IL SERPENTE E L’ARCOBALENO

Wes Craven, 1988

Abituato all’autoironia di un regista votato alla produzione artigianale degli effetti speciali e perfettamente inserito nell’ambiente “horror ‘80”, “Il Serpente e l’Arcobaleno” piomba nella filmografia di Wes Craven come un fulmine a ciel sereno. Film estremamente simbolico e visionario, nel suo plot narrativo la magia nera ed il voodoo si collocano al centro di un canovaccio mistico e lisergico in cui il protagonista, giovane e stereotipato americano, ritrovatosi ad Haiti resta immischiato nelle credenze locali e nel rigido sottobosco dittatoriale. Il reiterato ricorso alla spiritualità, nelle pellicola in questione, crea nello spettatore una strana distorsione della realtà rispolverando in quest’ultimo paure ancestrali e socialmente nascoste: la morte, l’aldilà, il sogno, il subconscio e la religione creano un affresco dalle tinte esotiche in cui è facile perdersi e cadere in trans a causa delle forti fascinazioni dei profumi, incensi ed unguenti suggerite dal regista.

“Il Serpente e l’Arcobaleno” sa anche essere un film acuto e profondo che analizza, seppur superficialmente, le dinamiche cerebrali del totalitarismo: il regime dittatoriale è visto come creatore di zombi e manipolatore delle anime degli stessi.
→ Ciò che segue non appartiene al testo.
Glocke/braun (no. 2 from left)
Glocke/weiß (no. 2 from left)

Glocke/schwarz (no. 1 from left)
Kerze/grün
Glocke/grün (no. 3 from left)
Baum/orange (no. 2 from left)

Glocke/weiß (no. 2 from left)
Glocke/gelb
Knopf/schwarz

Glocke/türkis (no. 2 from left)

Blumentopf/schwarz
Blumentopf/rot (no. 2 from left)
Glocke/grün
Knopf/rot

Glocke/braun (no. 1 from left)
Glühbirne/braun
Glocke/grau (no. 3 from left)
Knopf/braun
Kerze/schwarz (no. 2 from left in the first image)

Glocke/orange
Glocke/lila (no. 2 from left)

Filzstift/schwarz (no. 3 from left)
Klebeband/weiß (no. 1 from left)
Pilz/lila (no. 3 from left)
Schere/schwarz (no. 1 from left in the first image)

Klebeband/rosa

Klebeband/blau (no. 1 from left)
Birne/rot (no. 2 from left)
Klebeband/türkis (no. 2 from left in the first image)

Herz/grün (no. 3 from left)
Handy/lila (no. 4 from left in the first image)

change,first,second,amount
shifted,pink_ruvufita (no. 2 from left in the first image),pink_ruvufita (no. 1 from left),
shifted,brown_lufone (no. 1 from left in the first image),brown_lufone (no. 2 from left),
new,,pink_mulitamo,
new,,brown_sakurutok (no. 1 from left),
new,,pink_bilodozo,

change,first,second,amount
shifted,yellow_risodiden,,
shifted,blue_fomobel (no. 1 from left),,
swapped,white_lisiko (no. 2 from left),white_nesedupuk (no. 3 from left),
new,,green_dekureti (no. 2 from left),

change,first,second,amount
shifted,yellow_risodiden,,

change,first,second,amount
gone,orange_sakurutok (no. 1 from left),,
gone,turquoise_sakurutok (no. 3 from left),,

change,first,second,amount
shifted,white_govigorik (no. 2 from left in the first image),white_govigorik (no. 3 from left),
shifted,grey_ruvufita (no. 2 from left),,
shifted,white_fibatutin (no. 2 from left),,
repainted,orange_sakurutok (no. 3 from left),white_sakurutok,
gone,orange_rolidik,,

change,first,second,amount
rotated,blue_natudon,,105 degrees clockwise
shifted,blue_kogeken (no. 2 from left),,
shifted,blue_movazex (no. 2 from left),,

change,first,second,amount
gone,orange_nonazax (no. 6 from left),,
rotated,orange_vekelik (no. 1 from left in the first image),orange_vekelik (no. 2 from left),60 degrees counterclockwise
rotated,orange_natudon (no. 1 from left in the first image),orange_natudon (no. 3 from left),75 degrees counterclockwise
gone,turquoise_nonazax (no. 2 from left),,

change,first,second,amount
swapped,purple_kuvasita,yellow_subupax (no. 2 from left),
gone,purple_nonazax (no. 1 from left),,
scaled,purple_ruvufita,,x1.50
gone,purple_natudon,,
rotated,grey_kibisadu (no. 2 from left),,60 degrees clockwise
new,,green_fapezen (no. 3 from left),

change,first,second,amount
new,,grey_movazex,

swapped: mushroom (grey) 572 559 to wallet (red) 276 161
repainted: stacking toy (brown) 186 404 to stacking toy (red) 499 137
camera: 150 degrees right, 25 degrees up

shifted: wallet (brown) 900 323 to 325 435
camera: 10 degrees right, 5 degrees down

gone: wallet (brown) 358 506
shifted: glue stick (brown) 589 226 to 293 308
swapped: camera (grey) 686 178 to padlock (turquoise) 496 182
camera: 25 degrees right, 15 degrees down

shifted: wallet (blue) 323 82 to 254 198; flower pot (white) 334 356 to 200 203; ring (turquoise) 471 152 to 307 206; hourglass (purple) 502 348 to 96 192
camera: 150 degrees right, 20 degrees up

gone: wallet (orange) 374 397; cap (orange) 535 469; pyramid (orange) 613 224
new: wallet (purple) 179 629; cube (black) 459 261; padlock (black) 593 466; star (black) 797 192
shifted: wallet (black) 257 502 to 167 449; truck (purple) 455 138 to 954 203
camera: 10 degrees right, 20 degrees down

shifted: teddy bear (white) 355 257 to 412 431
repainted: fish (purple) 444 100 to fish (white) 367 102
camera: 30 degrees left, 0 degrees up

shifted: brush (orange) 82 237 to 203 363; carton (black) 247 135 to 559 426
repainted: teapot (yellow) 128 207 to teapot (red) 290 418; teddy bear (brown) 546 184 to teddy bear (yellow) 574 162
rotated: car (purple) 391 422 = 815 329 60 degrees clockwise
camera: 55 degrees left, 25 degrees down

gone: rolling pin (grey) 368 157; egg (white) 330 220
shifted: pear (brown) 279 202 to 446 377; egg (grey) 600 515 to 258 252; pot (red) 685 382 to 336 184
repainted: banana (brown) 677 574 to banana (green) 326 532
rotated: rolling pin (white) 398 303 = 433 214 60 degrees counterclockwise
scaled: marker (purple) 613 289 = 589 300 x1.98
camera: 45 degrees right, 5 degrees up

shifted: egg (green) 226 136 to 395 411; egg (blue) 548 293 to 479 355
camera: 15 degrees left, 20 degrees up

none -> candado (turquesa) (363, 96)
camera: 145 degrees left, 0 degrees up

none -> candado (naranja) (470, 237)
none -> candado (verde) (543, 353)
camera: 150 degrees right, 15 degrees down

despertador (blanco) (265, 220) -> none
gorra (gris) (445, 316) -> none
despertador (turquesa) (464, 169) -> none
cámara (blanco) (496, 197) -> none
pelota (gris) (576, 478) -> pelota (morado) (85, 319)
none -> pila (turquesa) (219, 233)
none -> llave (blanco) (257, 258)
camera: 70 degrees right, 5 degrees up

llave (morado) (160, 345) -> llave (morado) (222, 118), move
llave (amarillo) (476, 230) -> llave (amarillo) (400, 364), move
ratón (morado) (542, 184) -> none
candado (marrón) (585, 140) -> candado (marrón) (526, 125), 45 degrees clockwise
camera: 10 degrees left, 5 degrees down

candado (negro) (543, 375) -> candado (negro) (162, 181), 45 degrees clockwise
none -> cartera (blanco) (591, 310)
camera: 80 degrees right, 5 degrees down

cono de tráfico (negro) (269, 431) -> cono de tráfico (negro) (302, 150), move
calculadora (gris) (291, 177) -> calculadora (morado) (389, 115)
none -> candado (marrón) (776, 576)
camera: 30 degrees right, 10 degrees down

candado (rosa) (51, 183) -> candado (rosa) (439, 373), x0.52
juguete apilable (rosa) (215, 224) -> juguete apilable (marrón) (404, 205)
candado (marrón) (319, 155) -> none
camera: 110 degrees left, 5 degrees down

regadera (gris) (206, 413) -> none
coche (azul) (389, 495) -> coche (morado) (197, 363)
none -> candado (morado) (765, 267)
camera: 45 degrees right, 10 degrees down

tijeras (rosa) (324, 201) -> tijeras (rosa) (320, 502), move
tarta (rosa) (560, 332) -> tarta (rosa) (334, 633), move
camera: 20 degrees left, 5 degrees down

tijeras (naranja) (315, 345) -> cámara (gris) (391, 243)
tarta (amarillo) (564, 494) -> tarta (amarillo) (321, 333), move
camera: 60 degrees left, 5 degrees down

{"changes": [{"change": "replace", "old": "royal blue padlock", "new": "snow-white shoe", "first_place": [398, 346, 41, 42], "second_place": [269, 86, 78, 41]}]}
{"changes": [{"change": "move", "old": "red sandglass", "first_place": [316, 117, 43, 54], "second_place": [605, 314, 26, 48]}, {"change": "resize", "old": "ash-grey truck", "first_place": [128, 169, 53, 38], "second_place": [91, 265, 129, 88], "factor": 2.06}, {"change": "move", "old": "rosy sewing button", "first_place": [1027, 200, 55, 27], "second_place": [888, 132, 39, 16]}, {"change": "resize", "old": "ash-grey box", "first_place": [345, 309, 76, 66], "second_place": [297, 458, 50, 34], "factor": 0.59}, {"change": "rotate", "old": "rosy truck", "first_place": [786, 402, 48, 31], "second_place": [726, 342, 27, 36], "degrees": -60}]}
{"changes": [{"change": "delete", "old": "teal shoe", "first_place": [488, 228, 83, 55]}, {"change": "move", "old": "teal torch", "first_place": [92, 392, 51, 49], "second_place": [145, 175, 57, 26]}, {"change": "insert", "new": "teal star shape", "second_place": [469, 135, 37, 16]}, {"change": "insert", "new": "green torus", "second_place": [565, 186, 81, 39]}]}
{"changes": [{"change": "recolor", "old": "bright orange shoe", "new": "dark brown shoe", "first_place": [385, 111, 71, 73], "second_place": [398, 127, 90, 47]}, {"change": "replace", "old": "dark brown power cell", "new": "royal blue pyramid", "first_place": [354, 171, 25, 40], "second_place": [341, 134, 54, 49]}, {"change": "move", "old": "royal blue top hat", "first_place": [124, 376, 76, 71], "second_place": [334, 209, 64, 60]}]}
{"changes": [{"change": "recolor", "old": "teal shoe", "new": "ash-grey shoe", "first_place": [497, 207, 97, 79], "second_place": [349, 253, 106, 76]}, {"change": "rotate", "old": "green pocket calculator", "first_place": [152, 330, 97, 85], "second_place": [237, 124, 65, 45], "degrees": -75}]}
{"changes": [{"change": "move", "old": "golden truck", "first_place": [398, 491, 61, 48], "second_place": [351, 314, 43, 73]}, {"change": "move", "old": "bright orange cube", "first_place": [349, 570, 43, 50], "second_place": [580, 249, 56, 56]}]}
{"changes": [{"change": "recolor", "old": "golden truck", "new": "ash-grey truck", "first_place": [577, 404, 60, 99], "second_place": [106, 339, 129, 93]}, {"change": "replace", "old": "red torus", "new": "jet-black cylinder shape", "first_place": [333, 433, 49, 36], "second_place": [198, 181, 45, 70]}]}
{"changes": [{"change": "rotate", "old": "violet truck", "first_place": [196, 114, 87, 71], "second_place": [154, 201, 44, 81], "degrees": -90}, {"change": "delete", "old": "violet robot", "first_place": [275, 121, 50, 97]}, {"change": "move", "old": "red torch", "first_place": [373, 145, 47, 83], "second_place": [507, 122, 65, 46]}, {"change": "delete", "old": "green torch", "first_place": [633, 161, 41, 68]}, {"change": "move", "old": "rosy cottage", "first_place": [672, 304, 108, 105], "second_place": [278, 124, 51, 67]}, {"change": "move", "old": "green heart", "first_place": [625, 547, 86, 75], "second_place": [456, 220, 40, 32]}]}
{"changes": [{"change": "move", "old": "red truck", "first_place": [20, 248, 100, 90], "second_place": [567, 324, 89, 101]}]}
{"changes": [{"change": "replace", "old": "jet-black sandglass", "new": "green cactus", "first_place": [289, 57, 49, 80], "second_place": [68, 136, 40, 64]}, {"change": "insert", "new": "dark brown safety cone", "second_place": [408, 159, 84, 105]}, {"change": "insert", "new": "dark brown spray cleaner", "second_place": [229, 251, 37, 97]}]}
A causa di ciò, il citato horror di Craven, si colloca più vicino alla cultura cinematografica del genere degli anni ‘70 che non alla sua contemporanea: il fare documentaristico delle riprese e della scenografia, i risvolti politici e la fotografia a tratti psichedelica, infatti, sono temi classici del “terrore post-sessantottino” socialmente impegnato. Proprio la vicinanza a movie come “Zombie” e “Non aprite quella porta” e gli ammiccamenti ad i vari “Documentari Mondo”, rendono tutte le suggestioni di questa pellicola postdatate non conferendo attributi particolari al suo valore intrinseco, è negato così gran parte del suo merito ad un prodotto, comunque, estremamente sensoriale ed accattivante.

“Il Serpente e l’Arcobaleno” è un film che non ha mezzitoni ne tinte pastello, sia stilistiche che contenutistiche, e ciò si ripercuote sul giudizio del pubblico affezionato a Wes Craven: ad alcuni potrà sembrare un’opera superlativa, ad altri, abituati ad i vari Nightmare ed a gran parte della produzione “craveniana” (eccetto alcune eccezioni più impegnate come “L’ultima casa a sinistra” e “La Casa Nera”), un film mal riuscito. Fatto sta che questo è buon lavoro in grado di mixare godibilità ad ottimi input morali e belle riflessioni.

Dategli il giusto peso e non vi deluderà.